- The Washington Times - Tuesday, April 10, 2007

Former House Speaker Newt Gingrich yesterday called himself a “green conservative,” saying Republicans shouldn’t argue that global warming is a myth but should offer market-based solutions to the problem.

During a debate with Sen. John Kerry on climate change, Mr. Gingrich touted his upcoming book, “A Contract With the Earth,” and mused that Republicans have avoided environmental platforms because they think it equates to bigger government and higher taxes.

“There has to be, if you will, a green conservative [with] a willingness to stand up and say, ‘All right, here’s the right way to solve these’ … rather than get into a fight over whether or not to solve it,” the Georgia Republican said.

He made a passing reference to his name sounding like “Knut,” the polar bear cub born in the Berlin Zoo and abandoned by his mother, whose plight has attracted global attention.

The forum was hosted by New York University’s John Brademas Center. Mr. Kerry, Massachusetts Democrat, and Mr. Gingrich traded a few political barbs but lauded each other’s work and agreed that the effects of global warming must be curbed. Where they disagreed, often comically, was whether government should use “pleasure” or “pain” to stimulate change.

Mr. Gingrich said he thinks science proves the Earth is warming and humans have contributed to the change, but he doubts the urgency. He said the marketplace and entrepreneurs can respond to the challenge, without government mandates, through a system of tax incentives and innovation prizes.

Mr. Kerry said government action is required to force consumers, automakers and polluters to effect changes that could ward off dire consequences for the planet within a decade.

Several fans crowded Mr. Gingrich after the two-hour debate and urged him to run for president next year. Mr. Gingrich said, “I’m not even thinking about it” this early in the election cycle.

Mr. Kerry, who drew a warmer response from the audience yesterday, has said he will not mount another White House bid next year.

Mr. Gingrich said emotions on climate change have hindered progress. “People get enormously angry, but in fact common sense could lead to solutions that work,” he said.

The former speaker lauded Mr. Kerry’s recently published book, “This Moment on Earth: Today’s New Environmentalists and Their Vision for the Future,” saying he agrees with 60 percent of it.

Though the two men were cordial, Mr. Kerry noted that Mr. Gingrich said in a speech a few years ago that there was “no evidence at all” of global warming.

“I don’t think you can have it every which way. You either believe the science or you don’t believe the science,” Mr. Kerry said. “Science is science. Newt knows that.”

He disagreed with Mr. Gingrich’s assessment that catastrophes resulting from climate change are not imminent.

“This is a crisis,” Mr. Kerry said. “Glaciers are melting. … Delay dramatically increases the risks, ladies and gentlemen.”

Mr. Kerry said the Earth is at a “tipping point” and that waiting for market-based solutions was like saying, “Barry Bonds, go investigate steroids” or “Enron, go investigate pensions.”

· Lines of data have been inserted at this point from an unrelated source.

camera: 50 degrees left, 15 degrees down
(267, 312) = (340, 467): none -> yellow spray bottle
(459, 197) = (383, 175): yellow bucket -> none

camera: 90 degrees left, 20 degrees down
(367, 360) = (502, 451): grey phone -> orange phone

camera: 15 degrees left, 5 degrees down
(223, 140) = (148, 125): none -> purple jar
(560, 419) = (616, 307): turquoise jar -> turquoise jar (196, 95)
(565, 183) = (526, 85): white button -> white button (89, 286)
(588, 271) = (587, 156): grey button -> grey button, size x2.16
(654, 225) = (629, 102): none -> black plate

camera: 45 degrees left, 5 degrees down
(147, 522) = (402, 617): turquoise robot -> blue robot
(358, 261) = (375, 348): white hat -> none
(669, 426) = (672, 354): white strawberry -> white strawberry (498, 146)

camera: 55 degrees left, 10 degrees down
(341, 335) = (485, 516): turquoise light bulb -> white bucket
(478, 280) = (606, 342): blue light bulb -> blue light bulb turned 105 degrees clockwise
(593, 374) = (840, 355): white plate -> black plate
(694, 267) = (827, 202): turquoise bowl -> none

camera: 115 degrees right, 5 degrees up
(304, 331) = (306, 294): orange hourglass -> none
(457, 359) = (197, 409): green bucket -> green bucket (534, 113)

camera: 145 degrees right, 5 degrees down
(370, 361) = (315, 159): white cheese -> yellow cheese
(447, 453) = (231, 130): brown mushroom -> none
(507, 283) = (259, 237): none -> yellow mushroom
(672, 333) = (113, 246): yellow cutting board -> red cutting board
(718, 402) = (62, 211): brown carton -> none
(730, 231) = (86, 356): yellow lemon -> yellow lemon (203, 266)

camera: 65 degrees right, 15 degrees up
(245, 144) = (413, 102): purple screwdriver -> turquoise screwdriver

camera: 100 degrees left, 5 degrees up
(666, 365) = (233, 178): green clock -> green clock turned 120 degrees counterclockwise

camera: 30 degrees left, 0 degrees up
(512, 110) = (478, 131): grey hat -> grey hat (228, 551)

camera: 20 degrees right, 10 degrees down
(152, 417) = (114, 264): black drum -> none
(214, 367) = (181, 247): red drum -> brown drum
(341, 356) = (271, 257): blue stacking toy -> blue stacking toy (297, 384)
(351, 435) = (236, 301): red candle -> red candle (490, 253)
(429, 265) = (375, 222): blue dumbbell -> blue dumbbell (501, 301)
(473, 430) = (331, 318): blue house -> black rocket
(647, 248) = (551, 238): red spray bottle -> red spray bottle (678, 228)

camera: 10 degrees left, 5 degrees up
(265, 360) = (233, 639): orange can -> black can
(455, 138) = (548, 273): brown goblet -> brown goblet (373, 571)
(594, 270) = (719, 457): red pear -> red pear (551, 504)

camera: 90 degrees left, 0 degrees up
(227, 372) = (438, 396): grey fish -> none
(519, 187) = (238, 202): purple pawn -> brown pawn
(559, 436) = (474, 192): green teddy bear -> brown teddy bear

Backing Mr. Kerry’s point was a U.N. report showing that rising global temperatures could melt Latin America’s glaciers within 15 years, cause food shortages affecting 130 million people across Asia by 2050 and wipe out Africa’s wheat crop.

The report, written by scientists with the Intergovernmental Panel on Climate Change, said dramatic effects of climate change include rising sea levels, the disappearance of species and more intense natural disasters. It added that 30 percent of the world’s coastlines could be lost by 2080.

This article is based in part on wire service reports.